I knew the Arab International Public Relations Conference being held in Egypt wouldn’t be your typical public relations gathering when organizers decided to move the meeting to Sharm El Sheikh from Cairo because of fears the proceedings might be disrupted by protests. However, the change of venue to this beautiful resort city on the southern tip of the Sinai Peninsula didn’t change the tenor. From the opening gavel, attendees could feel the tension in the room. The subtext of every discussion—even on a benign issue in public relations—was in the context of the political environment across the entire Arab world and Egypt in particular.
The date had something to do with it; the event was being held only days before the one-year anniversary of Mohamed Morsi’s election as president of Egypt, and as it turned out, only days before he would be ousted. And the atmosphere inside the conference was a reflection of what was happening all over the country. There were surprising levels of disgust and dismay with Morsi, an open defiance and negativity that let you know the president’s days might be numbered. Delegates discussed government censorship and the general repression of free speech and press. Others expressed concerns ranging from long waits for food, gasoline, electricity and other resources to the continuing decline of the Egyptian economy, the government’s overwhelming favoritism of Morsi’s political party, the Muslim Brotherhood, and the manner of Islamic rule of law being imposed on the country.
Although initially I proposed discussing the need for a free press and transparency, I ended up focusing on the authenticity gap that exists for many organizations, including governments—where the expectations of stakeholders don’t live up to their actual experiences. And if there was ever a country suffering from a huge authenticity gap, it’s Egypt. Following the end of President Hosni Mubarak’s rule in 2011 and the first democratically held presidential election in 2012, the citizens of Egypt set their expectations on a government that stayed true to the will of the people. Unfortunately, it appears for the majority of Egyptians these expectations have yet to be realized.
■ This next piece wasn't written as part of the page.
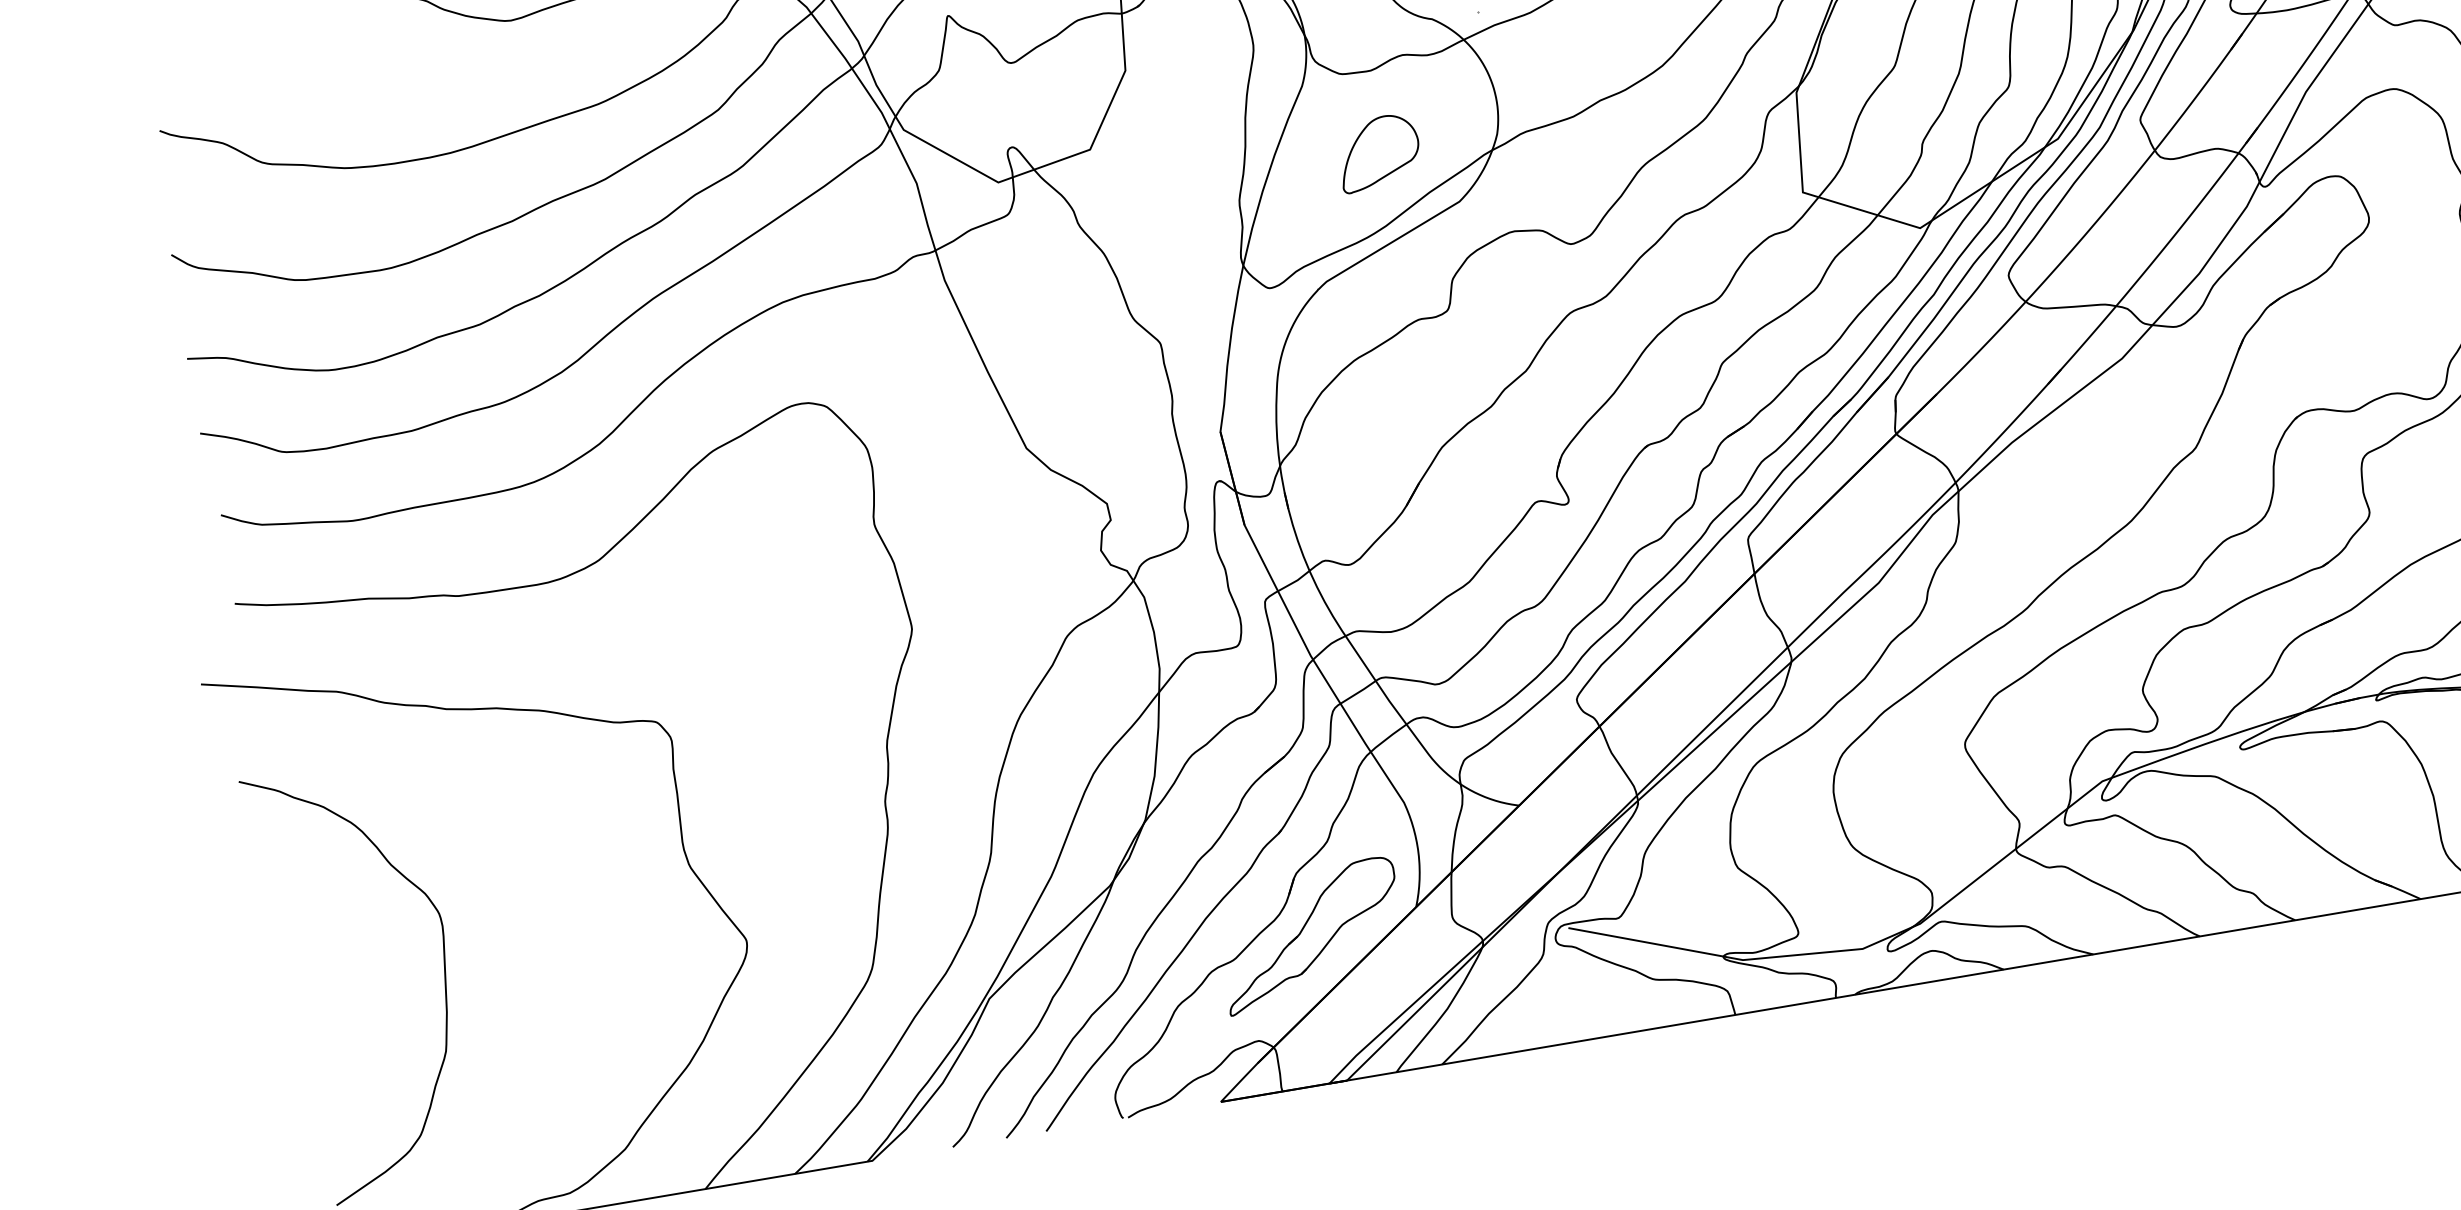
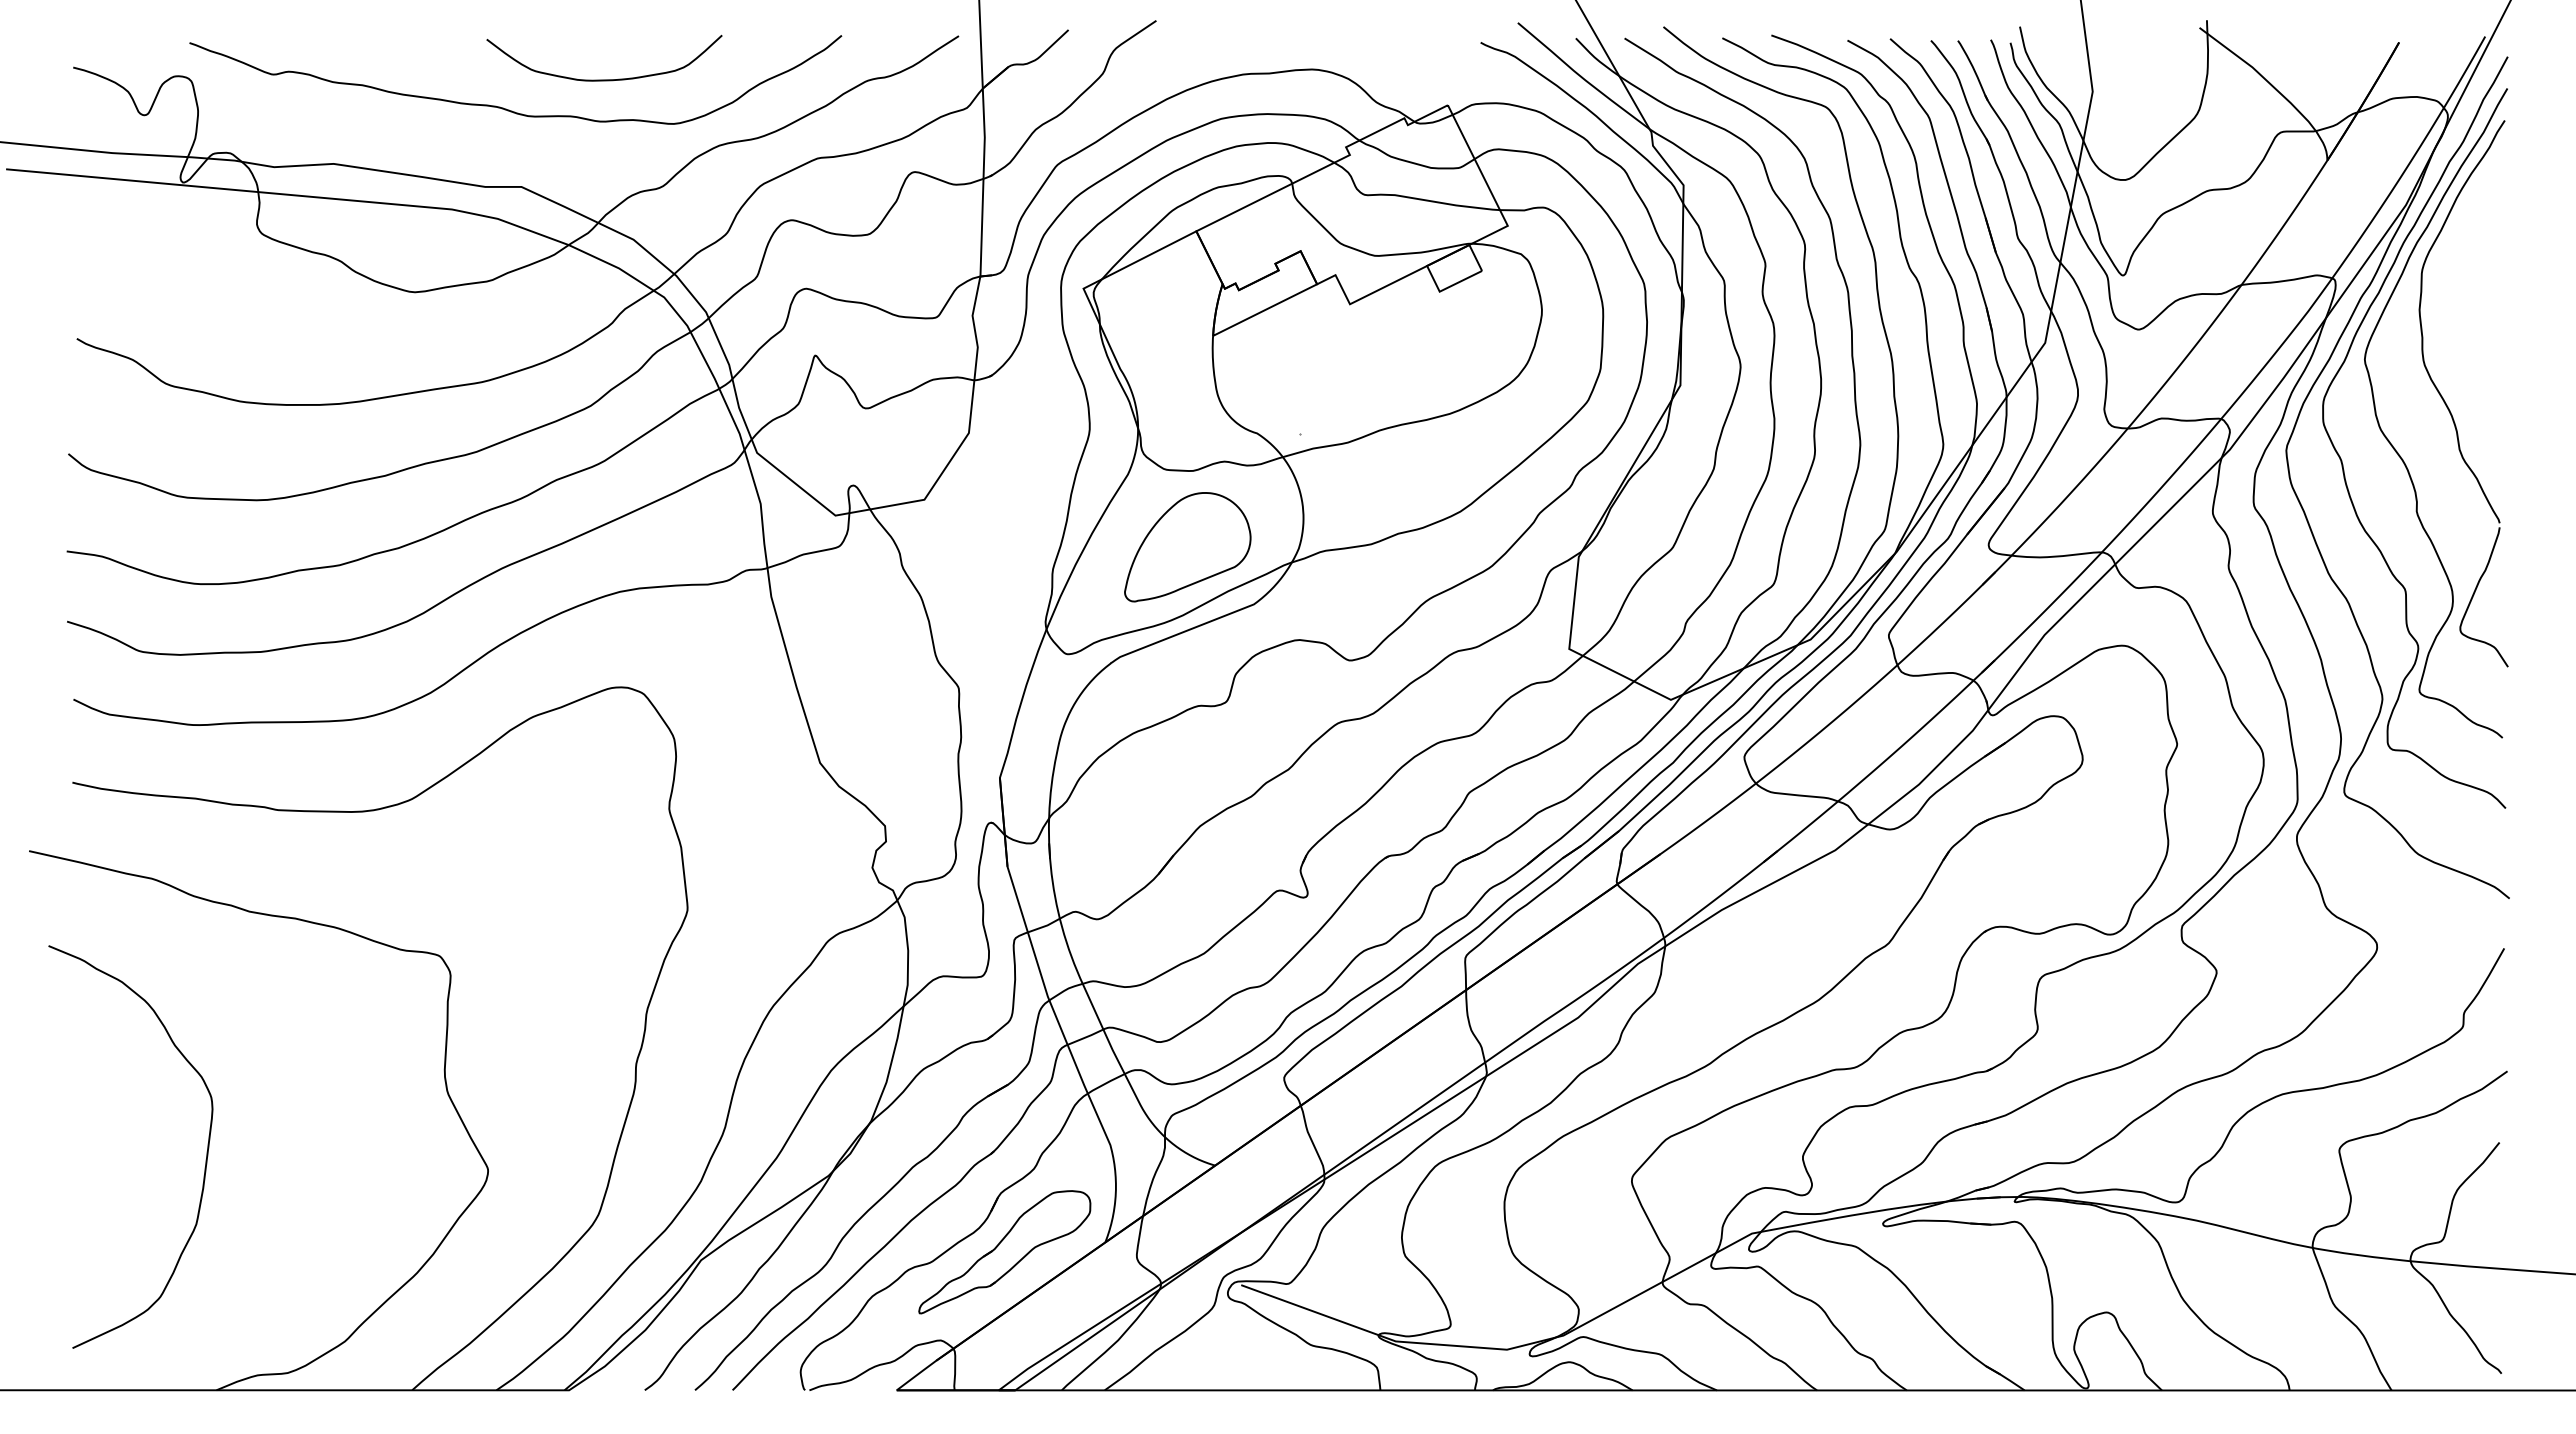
part: (1378, 153) -> (1187, 547), size x1.67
Today, Egypt stands at a fork in the road. One path may lead to a long-term civil war that would cripple the country. The other direction has the potential for a second chance at achieving democracy. The latter is what we all hope lies in Egypt’s future, but we also know it won’t be an easy road.
An election isn’t necessarily where any society wants to start. There’s spadework that needs to be done, particularly in a culture without a long legacy of democratic rule. Egypt needs to first build the institutions of democracy—viable and effective political parties, a strong free press and respect for freedom of speech, and a bureaucracy less plagued with favoritism and more trusted by the public. The ousted Muslim Brotherhood needs to be brought back to the table (perhaps kicking and screaming) so it can have its rightful voice in the future of the country.
In my brief stay, I had an opportunity to hear from dozens of individuals who are hungry for democracy and don’t want to settle for anything less. Their passion came across in both their words and actions. At one point, the conference erupted when a police official from Dubai suggested that a survey he conducted showed 90 percent of Arabic people favored the censorship of social media. There was literally pounding on tables and pronouncements that social media could not and should not be contained. It is this passion that has given Egypt a second chance at democracy. And even with all of the challenges that lie in the way, the strength and resolve of the Egyptian people have left me optimistic about the future of their country.